An example from the municipality of San Juan Cotzal contributes to this discussion. During and after the civil war (1960-1996), several archaeological sites were intensely looted in Cotzal. The result of such massive extraction of burials, ceramics, and diverse types of artefacts formed private collections, which later ended up in private museums in Guatemala City and outside the country. During conversations with elders as part of my fieldwork, they demonstrated anger and sadness by the fact that artefacts that belong to their totz’otz’ kuykuman (the house of their ancestors) or the archaeological sites are in museums’ showcases. They do not understand why these materials are outside their context of origin, but they argue that having exhibited their artefacts causes the weakening of their spiritual practice. Similarly, one midwife explained to me how ancient artefacts values for both her spiritual and divinatory practices. Thus, the imposition of heritage over ancient materiality excludes multiple connections that Ixil has with their past/present, and this represents epistemological violence. 

Lazzari discusses how “technologies of enchantment” create value over objects under the scope of science, over what  seems forgotten (the past), and justifies its intervention. The positivism of archaeology and heritage embraces utilizing the right methods/tools to research and protect the past. Within this process, artefacts become evidence for scientific research, separating multiple interactions/connections. Within this process, local identities are at risk of erasure by imposing hegemonic thinking over such objects.

According to Lazzari, the regulation of visibility that museums manage exposes the power to bring particular past/present systems, with an embedded assumption that the act of seeing can achieve knowledge. This regulated visibility represents the power of science, or heritage, in the name of conservation, to have the authority to exhibit cultural objects and ancient burials in showcases to the public, without taking consideration of sensory orders, or emotional-cultural associations to such materiality. This assumption is not the case for Ixil peoples of San Juan Cotzal, Guatemala, for instance. They argue that all kamaviils (artefacts buried in the ground) should be kept in their original context since those are the source of energy and strength for their spirituality. B’alb’axtioxh (spiritual guides) do not need to have permanently visible materiality to interact with their totz’otz’ kuykuman. 

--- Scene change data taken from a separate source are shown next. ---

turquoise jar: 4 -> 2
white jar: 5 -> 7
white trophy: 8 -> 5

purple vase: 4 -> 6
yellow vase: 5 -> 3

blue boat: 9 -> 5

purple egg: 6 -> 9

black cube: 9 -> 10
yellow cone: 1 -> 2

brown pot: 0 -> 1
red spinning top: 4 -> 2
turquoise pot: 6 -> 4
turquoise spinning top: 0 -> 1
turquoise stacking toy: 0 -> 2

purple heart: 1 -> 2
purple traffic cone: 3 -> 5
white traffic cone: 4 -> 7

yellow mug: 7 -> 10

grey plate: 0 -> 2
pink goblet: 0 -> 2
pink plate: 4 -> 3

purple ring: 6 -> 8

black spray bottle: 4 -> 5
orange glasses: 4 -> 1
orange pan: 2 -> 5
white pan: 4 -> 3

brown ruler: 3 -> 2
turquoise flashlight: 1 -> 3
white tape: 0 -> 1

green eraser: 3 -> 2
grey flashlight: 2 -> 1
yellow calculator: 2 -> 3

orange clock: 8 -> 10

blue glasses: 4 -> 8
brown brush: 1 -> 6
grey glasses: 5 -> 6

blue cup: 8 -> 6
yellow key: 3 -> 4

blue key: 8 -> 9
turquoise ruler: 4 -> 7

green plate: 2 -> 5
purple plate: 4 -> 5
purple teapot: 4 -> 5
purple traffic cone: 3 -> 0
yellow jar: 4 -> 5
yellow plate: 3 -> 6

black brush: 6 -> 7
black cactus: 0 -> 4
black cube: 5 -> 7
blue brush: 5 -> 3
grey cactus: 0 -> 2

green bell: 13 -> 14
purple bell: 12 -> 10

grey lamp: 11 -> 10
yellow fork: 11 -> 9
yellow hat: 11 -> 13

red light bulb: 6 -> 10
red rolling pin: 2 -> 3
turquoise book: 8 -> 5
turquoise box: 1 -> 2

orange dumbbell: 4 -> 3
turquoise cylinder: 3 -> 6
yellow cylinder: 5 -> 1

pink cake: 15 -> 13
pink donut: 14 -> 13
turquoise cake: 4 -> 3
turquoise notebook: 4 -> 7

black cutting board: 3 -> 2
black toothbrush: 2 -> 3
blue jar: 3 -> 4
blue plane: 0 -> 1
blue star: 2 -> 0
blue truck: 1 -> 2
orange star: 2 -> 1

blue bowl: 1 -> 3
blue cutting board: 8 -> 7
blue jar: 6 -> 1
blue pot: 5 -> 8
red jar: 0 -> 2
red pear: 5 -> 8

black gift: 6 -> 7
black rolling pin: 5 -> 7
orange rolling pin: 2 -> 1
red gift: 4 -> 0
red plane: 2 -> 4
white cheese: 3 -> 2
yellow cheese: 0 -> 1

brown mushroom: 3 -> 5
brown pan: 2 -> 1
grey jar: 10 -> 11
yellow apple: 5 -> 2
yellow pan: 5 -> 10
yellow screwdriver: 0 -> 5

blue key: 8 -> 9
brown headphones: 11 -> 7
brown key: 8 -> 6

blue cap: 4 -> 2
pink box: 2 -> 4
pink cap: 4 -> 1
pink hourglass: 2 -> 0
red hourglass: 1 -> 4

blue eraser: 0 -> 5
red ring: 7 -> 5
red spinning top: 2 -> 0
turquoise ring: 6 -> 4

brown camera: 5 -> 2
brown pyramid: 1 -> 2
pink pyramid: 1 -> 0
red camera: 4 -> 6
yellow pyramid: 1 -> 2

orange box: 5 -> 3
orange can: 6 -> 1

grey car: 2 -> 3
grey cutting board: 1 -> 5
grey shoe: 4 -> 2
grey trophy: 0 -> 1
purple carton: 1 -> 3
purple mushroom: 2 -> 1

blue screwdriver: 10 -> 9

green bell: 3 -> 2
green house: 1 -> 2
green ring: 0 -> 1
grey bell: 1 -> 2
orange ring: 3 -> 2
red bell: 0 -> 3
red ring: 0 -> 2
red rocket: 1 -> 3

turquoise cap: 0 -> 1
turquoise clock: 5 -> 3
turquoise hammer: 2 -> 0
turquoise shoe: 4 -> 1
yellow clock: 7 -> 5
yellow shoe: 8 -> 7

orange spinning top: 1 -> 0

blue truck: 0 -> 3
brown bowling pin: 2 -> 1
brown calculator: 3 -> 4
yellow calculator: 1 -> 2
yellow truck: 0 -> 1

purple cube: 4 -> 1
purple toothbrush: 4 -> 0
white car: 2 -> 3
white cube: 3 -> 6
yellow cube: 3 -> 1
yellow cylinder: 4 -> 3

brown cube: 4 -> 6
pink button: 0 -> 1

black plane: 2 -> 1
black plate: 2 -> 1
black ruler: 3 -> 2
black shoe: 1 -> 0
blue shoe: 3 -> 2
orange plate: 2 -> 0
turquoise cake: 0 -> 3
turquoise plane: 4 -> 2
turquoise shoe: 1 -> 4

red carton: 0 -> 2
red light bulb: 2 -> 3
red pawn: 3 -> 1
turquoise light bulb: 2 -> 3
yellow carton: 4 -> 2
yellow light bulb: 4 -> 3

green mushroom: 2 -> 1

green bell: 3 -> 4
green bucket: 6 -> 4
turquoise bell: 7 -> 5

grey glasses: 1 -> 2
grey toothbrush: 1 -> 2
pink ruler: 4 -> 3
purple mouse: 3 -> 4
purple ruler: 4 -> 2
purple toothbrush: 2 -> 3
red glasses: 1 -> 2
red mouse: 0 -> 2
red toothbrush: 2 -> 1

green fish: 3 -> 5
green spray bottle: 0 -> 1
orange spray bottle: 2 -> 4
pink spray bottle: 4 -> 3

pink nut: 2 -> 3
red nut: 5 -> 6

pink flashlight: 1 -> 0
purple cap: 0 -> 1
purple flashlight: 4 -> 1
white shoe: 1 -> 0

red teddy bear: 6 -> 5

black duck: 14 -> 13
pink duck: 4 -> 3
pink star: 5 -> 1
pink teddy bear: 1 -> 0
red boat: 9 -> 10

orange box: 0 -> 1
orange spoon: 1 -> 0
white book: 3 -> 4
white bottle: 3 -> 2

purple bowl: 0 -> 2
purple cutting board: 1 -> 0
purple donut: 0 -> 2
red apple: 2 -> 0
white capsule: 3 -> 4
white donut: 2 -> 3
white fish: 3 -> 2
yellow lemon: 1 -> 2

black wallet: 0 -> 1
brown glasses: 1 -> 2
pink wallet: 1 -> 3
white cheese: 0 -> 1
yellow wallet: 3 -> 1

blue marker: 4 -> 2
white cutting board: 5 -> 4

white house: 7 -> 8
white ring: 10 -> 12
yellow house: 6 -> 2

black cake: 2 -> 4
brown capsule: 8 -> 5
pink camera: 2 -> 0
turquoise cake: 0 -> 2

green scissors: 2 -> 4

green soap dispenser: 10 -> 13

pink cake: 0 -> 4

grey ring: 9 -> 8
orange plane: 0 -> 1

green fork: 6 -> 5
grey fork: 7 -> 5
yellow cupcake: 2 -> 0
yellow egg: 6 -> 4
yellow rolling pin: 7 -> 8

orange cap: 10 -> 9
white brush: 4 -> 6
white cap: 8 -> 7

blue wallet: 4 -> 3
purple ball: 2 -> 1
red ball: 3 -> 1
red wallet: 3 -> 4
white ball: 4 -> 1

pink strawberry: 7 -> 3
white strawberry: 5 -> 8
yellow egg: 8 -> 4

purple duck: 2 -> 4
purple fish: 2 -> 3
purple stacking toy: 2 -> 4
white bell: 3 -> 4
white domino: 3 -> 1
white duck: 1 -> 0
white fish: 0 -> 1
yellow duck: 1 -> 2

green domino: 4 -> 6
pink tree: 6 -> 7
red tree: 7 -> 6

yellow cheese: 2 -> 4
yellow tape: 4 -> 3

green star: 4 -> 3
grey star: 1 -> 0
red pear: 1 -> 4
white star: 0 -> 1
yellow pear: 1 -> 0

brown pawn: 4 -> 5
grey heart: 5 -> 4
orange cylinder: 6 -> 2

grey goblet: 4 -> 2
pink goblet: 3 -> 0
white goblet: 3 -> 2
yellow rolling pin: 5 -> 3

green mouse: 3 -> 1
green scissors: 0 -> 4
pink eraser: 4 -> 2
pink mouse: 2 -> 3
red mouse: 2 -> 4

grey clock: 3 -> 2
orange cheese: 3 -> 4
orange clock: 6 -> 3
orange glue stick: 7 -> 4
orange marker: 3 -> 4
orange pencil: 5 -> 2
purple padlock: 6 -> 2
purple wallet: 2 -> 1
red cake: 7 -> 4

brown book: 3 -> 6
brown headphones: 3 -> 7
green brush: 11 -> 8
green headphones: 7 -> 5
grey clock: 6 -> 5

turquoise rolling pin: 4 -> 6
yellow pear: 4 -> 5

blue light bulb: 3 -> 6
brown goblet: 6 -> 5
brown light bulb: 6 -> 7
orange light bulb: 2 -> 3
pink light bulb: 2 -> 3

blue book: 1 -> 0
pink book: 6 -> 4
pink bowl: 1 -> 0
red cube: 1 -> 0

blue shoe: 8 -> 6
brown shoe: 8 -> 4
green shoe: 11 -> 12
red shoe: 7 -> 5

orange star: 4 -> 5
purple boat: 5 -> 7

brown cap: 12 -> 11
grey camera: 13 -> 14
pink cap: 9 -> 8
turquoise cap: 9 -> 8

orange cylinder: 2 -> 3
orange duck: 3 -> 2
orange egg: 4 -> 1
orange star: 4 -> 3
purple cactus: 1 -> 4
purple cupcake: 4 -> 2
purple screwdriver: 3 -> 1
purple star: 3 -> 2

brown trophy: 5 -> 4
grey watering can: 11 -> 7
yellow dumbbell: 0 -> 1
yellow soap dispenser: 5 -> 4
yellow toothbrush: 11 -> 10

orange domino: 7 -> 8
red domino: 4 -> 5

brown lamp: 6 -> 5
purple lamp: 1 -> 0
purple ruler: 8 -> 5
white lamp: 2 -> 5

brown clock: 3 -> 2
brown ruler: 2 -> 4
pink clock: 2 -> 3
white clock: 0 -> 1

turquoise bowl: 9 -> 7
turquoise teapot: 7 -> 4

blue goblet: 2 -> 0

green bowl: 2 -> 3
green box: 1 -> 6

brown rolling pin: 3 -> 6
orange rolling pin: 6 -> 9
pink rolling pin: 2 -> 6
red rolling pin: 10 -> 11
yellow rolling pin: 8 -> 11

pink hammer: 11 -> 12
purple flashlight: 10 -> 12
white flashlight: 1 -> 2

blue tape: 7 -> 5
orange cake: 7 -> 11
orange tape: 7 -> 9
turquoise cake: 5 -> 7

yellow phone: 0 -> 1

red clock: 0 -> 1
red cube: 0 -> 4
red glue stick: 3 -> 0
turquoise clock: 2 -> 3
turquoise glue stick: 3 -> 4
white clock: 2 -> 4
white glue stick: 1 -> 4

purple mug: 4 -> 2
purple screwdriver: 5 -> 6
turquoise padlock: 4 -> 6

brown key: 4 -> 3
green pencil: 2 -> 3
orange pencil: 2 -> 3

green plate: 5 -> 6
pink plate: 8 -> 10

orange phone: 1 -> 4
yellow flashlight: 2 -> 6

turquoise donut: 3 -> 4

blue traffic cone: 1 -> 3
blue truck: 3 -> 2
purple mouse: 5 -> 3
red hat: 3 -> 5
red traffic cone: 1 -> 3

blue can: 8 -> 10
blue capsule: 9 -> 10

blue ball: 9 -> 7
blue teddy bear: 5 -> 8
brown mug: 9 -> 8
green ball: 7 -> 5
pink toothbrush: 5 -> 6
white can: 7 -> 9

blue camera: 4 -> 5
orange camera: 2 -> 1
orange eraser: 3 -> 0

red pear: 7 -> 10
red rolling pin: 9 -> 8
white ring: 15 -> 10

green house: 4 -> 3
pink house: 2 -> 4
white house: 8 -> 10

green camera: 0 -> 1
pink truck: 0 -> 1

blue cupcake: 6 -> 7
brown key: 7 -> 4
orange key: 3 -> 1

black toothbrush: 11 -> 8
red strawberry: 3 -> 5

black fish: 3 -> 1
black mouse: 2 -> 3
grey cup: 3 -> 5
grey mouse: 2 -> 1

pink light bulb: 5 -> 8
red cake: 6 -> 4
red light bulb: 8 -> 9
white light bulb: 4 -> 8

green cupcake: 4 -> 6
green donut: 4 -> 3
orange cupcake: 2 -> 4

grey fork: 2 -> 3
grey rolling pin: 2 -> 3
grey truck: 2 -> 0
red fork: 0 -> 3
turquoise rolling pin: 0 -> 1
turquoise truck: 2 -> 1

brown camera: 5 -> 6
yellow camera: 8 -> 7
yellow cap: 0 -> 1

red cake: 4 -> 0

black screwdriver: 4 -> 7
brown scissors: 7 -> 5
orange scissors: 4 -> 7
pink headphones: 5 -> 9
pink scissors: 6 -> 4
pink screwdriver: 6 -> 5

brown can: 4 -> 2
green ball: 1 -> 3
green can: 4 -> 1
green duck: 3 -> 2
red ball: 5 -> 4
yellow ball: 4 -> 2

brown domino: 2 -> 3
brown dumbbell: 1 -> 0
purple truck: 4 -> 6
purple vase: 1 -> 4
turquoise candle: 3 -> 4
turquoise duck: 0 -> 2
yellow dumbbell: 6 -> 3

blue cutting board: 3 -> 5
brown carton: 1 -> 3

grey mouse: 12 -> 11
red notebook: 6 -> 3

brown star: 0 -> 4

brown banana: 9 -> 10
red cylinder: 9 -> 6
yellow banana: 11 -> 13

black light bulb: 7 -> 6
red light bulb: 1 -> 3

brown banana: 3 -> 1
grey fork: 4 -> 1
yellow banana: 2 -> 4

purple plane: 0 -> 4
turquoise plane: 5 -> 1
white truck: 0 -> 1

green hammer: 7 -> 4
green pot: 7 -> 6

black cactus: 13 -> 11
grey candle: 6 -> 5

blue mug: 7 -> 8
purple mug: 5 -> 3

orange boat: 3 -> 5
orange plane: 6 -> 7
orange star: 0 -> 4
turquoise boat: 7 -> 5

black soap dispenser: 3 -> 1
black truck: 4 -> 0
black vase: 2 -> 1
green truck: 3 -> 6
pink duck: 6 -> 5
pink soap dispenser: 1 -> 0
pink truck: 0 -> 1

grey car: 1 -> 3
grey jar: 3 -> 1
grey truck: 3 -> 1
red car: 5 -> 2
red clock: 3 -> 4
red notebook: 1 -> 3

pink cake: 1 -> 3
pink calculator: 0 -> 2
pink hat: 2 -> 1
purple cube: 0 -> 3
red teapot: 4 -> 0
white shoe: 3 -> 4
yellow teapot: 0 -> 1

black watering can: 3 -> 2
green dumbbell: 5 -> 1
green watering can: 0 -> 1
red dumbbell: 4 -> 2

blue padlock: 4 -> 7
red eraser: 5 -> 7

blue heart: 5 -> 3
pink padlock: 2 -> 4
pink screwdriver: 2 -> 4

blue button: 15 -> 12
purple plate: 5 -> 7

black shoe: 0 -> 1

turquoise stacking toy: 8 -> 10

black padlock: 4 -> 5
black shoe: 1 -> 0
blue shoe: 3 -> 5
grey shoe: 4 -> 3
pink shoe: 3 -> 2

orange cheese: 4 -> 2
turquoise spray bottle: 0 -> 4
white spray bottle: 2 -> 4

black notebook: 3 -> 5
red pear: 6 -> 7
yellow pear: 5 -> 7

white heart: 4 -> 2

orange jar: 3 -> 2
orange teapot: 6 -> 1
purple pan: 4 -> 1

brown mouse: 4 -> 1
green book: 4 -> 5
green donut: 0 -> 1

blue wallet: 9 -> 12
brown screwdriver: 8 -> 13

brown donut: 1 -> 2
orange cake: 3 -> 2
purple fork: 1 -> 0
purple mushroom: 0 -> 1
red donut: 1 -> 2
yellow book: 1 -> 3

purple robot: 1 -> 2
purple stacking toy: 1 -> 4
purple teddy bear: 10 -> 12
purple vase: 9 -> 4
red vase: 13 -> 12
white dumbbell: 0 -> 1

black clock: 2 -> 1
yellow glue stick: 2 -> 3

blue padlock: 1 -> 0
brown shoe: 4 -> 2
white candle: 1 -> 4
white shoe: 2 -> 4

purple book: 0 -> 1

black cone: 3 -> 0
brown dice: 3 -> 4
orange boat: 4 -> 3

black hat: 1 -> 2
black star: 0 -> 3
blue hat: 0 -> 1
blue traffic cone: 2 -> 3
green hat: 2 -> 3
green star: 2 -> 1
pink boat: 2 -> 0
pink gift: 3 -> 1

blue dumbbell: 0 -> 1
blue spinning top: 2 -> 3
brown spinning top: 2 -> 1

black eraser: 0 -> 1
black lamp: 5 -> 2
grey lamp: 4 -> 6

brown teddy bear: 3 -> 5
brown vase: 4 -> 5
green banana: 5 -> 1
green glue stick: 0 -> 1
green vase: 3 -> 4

Within this scenario, Lazzari argues that tangible interventions from hegemonic structures are creating and validating one type of understanding and separating objects from their multiplicity of intersections. In Cotzal, there is a network of archaeological sites that previously have been examined as mere objects that evidence the Classic and Postclassic occupation of humans in this region. These material remains are conceived as belonging to a distant past. However, there are other interactions with such artefacts that are not necessarily from the past but materials that, in the present, enhance multiple cultural interactions that form “the social” in Lazzari terms. Encounters of diverse, and sometimes opposed, understandings of the materiality and time, results in a tension between a network of places -that connects bodies, landscapes, and spiritual practices- with hegemonic systems that study such network. Thus, tangible interventions from the State maintain the hegemonic conceptualization to control heritage, erasing multiple Ixil relations to their landscape, which is complexly and intimately related to their territory, spirituality, and bodies. Moreover, multiple layers of individual and collective subjectivities over the landscape can be used to contest power, relying on “uncomfortable objects” to claim repatriation or custodial, as another form of resistance.